La salud de los adultos mayores en La Matanza y el país se ve amenazada por una grave crisis financiera en el PAMI, que repercute en la calidad y continuidad de los servicios.
El Programa de Atención Médica Integral (PAMI), fundamental para la asistencia de más de 5 millones de jubilados y pensionados en Argentina, acumula una deuda superior a $500.000 millones con clínicas, sanatorios y profesionales, generando serias tensiones en la red de prestadores.
Esta situación se profundiza en el marco de las políticas de ajuste económico implementadas por el gobierno nacional de Javier Milei, con el ministro de Economía Luis Caputo, que han implicado recortes en el gasto público y afectan directamente los recursos para salud pública y obras sociales claves, como el PAMI.

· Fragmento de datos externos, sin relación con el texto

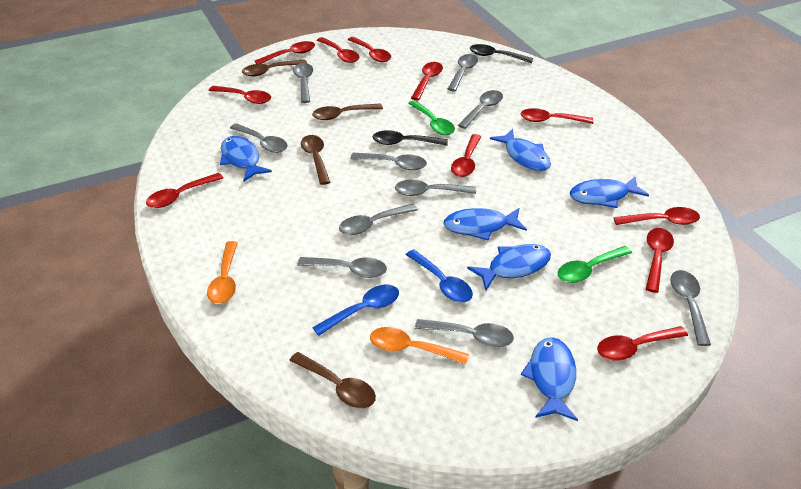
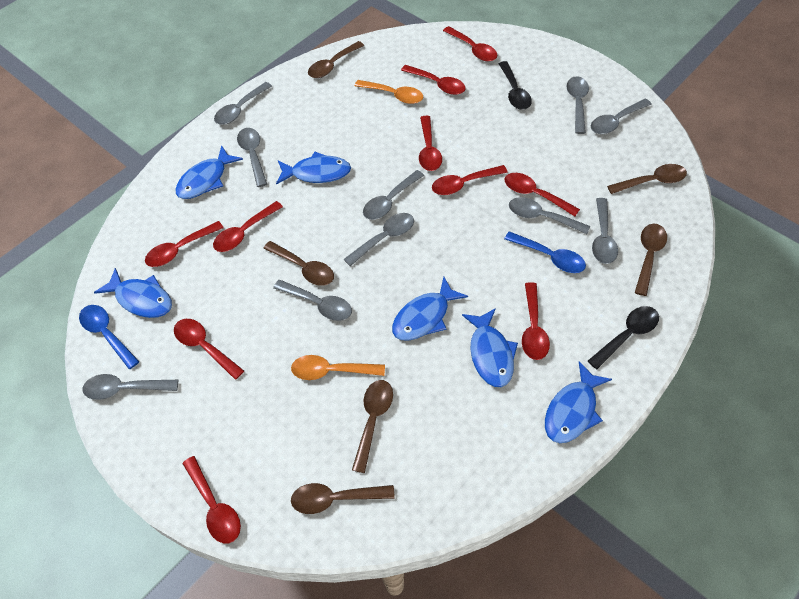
brown spoon: 4 -> 6
green spoon: 2 -> 0
red spoon: 11 -> 10

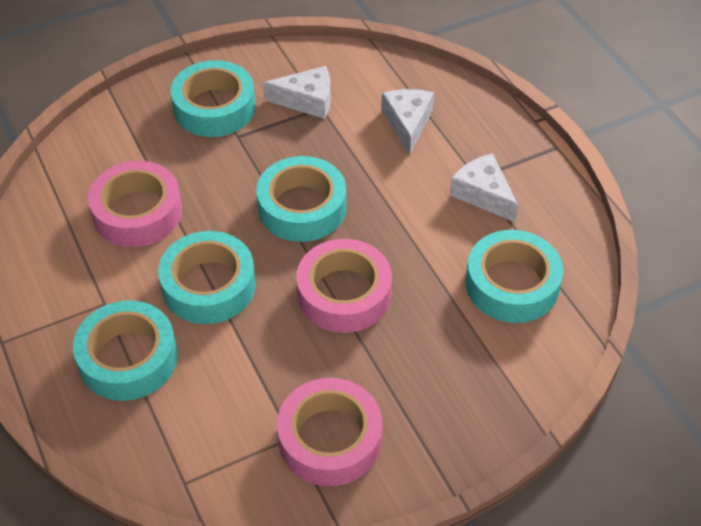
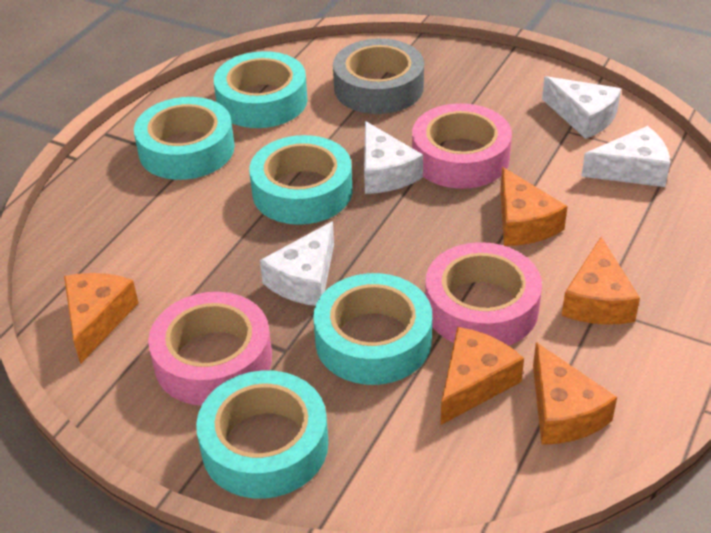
grey tape: 0 -> 1
orange cheese: 0 -> 5
white cheese: 3 -> 4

Diversos actores del sector salud alertan sobre las demoras en los pagos por parte del PAMI, que derivan en limitaciones a las prestaciones, reprogramaciones de turnos y hasta suspensión de servicios, lo que deteriora la atención que merecen los adultos mayores. Además, aumenta la exigencia de cobros adicionales a los afiliados, generando malestar y denuncias.
Este agravamiento cause un aumento de pacientes derivados a hospitales públicos, ya sobrecargados y con recursos limitados, profundizando la saturación en los centros de salud estatales y complicando el acceso a la atención.
Especialistas en salud pública insisten en que, siendo el PAMI una de las mayores obras sociales de América Latina, la estabilidad financiera debe ir acompañada de un compromiso real con la continuidad y calidad de la atención para quienes más lo necesitan.
En La Matanza, distrito con gran población jubilada, la realidad refleja esta crisis sanitaria nacional: retrasos, menos servicios y creciente incertidumbre entre los adultos mayores sobre su cobertura, justo cuando la demanda de atención tiende a aumentar.